Cuando el día se acaba - José Luis Mieza

En la blanca arena encontré una huella solitaria. Estaba en el centro de la playa, resguardada entre dos piedras que la habían protegido del impetuoso oleaje. Pura como una luna desamparada del firmamento, ausente como un latido de amor no correspondido.

Me sentí tentado ante esa huella solitaria, única. Parecía inamovible en medio de la playa, como si siempre hubiera estado allí. Las hermanas que debieron haber seguido sus pasos habían desaparecido de la arena tiempo atrás. Sólo quedaba ella: la huella solitaria.

Salvé las dos rocas y me arrodillé frente al pálido vestigio. Tenía forma de pie femenino, un treinta seis extendido perfectamente, con los dedos esbeltos y delgados y el talón enhiesto y orgulloso.

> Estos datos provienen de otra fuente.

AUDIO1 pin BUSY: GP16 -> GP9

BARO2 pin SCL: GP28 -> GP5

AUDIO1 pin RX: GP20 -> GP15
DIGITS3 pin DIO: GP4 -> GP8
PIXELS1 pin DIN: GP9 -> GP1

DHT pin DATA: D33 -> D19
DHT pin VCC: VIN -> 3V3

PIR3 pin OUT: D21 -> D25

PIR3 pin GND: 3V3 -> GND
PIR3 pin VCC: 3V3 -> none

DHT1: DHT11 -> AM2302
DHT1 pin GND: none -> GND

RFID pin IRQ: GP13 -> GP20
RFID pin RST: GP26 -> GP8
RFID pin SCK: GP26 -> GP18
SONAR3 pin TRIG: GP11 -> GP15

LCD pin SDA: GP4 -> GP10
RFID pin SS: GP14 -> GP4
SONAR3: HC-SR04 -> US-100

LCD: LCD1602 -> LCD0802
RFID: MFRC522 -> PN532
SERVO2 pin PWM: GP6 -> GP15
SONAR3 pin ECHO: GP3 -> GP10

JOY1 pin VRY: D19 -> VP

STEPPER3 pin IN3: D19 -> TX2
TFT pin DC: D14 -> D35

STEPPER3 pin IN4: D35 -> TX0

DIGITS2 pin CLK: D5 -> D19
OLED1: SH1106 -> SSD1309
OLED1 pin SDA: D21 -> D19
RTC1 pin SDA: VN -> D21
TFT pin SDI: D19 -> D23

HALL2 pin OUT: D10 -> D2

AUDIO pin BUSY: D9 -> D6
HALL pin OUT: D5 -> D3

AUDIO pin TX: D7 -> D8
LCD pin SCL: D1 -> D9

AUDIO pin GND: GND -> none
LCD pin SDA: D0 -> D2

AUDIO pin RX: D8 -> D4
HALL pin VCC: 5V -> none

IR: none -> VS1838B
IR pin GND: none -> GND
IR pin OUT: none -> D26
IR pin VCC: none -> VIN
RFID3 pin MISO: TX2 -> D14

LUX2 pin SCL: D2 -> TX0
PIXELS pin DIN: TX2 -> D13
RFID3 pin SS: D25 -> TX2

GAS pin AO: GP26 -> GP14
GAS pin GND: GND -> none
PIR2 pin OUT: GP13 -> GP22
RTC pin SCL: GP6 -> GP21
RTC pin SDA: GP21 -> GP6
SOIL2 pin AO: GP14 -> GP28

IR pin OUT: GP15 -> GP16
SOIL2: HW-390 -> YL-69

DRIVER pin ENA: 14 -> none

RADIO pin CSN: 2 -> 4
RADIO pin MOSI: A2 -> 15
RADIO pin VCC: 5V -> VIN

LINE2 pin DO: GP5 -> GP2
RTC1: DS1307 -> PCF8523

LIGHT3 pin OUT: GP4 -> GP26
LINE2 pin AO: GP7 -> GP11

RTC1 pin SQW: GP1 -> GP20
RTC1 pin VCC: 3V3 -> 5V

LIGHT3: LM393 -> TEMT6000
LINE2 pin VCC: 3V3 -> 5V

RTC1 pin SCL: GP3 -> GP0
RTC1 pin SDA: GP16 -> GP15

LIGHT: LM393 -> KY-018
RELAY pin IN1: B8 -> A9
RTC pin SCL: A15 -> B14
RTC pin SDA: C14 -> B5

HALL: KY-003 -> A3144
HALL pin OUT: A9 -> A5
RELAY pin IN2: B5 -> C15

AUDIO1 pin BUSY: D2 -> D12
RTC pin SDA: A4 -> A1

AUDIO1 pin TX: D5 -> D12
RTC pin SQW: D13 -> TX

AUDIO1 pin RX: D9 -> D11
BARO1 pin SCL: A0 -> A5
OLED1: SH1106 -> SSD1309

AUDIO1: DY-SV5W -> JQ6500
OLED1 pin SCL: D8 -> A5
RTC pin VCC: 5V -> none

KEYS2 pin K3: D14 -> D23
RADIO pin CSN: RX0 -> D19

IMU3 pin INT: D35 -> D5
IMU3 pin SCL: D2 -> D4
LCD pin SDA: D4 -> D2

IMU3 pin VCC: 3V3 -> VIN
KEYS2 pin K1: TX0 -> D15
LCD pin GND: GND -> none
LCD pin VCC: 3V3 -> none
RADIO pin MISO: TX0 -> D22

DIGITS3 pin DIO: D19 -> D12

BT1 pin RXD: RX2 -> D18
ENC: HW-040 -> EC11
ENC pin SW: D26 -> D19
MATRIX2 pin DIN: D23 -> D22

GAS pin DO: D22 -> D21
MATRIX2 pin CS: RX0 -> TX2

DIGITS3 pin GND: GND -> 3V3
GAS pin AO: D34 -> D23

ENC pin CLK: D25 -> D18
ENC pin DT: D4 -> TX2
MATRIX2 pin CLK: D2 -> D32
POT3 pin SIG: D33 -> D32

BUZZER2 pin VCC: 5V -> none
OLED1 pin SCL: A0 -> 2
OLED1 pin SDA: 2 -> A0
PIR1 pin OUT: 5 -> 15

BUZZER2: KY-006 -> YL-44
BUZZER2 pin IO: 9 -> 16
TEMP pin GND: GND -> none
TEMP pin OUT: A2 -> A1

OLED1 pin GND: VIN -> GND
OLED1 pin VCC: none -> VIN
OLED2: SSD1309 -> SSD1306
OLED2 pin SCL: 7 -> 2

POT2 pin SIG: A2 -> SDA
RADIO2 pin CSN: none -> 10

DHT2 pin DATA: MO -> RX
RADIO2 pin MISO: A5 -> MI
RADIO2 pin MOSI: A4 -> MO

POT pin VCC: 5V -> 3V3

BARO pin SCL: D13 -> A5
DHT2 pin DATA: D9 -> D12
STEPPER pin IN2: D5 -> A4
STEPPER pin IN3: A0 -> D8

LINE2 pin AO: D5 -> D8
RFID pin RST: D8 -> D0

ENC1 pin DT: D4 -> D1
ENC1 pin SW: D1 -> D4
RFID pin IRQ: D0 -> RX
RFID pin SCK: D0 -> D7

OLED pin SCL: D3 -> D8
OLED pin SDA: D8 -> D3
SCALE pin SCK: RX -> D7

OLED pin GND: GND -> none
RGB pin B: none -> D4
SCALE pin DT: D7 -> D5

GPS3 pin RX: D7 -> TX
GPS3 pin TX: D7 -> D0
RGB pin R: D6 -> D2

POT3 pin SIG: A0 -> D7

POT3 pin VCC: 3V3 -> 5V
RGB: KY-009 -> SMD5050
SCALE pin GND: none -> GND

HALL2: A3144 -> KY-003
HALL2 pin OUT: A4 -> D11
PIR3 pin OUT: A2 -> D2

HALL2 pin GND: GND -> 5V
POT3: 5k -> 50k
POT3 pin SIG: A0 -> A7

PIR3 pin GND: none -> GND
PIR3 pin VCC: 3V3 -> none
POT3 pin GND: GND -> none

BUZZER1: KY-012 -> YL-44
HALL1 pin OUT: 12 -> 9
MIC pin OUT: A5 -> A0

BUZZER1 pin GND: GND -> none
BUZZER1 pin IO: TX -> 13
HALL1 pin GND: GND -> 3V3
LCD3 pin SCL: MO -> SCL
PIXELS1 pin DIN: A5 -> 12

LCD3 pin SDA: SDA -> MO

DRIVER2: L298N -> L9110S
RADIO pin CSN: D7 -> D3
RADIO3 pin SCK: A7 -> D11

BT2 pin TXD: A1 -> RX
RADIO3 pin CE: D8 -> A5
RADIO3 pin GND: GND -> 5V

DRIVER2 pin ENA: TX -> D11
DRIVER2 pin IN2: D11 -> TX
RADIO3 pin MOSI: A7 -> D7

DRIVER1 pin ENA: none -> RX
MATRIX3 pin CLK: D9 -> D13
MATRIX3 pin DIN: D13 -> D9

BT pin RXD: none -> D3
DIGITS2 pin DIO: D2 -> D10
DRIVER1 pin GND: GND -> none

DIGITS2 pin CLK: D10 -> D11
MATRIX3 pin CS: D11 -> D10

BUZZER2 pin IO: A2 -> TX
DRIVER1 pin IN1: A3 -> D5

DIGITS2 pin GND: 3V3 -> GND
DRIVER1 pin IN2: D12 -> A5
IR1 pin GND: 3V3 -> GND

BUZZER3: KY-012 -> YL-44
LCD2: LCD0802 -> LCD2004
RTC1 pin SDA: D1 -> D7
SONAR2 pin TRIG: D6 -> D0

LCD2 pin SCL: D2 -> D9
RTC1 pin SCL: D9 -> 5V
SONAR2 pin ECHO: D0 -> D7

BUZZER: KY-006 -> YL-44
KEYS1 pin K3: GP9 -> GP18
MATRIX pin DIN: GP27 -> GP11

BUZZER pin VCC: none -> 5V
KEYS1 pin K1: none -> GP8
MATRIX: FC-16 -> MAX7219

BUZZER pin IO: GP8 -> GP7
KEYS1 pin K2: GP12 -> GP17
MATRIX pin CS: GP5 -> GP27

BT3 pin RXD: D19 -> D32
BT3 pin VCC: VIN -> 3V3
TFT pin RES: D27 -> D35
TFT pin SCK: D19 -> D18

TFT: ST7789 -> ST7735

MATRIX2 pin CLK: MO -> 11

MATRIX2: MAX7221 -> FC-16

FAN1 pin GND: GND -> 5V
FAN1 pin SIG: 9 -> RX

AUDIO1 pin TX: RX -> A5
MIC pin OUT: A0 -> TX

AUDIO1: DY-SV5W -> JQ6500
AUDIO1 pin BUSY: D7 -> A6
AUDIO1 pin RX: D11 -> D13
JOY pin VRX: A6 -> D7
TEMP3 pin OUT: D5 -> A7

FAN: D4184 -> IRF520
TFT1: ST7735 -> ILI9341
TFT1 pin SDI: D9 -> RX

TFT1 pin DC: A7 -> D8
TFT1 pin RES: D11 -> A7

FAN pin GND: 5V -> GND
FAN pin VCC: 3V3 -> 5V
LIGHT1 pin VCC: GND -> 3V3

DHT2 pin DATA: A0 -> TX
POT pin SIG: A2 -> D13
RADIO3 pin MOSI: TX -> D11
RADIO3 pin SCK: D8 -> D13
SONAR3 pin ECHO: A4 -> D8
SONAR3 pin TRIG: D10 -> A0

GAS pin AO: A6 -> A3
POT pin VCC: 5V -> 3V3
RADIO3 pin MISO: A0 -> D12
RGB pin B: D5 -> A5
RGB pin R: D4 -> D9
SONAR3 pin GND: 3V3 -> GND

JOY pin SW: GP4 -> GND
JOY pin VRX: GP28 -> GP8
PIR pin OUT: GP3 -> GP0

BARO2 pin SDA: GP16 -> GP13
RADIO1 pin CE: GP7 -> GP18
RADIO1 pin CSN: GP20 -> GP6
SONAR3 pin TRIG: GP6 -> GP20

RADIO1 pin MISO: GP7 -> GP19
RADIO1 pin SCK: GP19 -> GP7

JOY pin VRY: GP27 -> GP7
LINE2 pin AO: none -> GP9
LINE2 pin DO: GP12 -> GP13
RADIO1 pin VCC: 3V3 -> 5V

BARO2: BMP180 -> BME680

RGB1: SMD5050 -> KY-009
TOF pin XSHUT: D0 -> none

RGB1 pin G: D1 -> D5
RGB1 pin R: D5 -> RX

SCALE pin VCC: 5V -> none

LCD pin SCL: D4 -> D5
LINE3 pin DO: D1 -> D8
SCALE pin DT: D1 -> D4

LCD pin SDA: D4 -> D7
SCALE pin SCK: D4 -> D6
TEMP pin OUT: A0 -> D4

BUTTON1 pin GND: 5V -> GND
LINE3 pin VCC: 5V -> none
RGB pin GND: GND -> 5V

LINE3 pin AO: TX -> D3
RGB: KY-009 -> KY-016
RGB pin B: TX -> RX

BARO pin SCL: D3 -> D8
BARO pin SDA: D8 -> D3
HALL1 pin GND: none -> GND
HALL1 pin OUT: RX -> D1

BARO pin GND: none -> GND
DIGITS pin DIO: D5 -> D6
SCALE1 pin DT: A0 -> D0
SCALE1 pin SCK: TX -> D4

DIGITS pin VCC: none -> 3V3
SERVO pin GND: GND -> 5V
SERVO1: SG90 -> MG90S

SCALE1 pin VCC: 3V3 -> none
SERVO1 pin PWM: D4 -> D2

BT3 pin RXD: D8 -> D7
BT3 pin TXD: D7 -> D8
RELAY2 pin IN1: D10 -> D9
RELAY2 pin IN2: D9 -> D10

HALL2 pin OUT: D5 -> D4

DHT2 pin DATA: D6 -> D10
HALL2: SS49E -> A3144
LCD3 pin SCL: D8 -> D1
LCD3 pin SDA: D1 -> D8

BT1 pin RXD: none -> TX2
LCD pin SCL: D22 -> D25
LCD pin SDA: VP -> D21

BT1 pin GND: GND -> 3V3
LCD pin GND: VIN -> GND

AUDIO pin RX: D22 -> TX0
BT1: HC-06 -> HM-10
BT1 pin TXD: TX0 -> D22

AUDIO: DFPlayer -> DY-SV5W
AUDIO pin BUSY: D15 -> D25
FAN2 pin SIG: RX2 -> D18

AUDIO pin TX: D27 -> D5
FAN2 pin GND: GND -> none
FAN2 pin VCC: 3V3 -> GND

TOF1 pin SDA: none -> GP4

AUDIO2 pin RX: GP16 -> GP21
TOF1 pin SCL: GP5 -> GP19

Me pregunté cómo serían las piernas de aquella desconocida, cómo sus nalgas, cómo su vientre, cómo sus pechos y cómo su cuello, cómo el rostro alzado sobre unos pies tan perfectos.

Concebí su figura en mi mente, ilusoria, imaginaria, una mentira que falsificaba la representación de la realidad. Tenía la urgencia de verla, de conocerla, de observar a la creadora de aquella huella en la arena, de aquel pie colgado de los cielos.

Así perseveré durante años: guardando la huella entre las rocas, paseando por la playa, buscando y midiendo el tobillo de cada muchacha que pasaba junto a mí. Pero no encontré a mi desconocida, nunca apareció.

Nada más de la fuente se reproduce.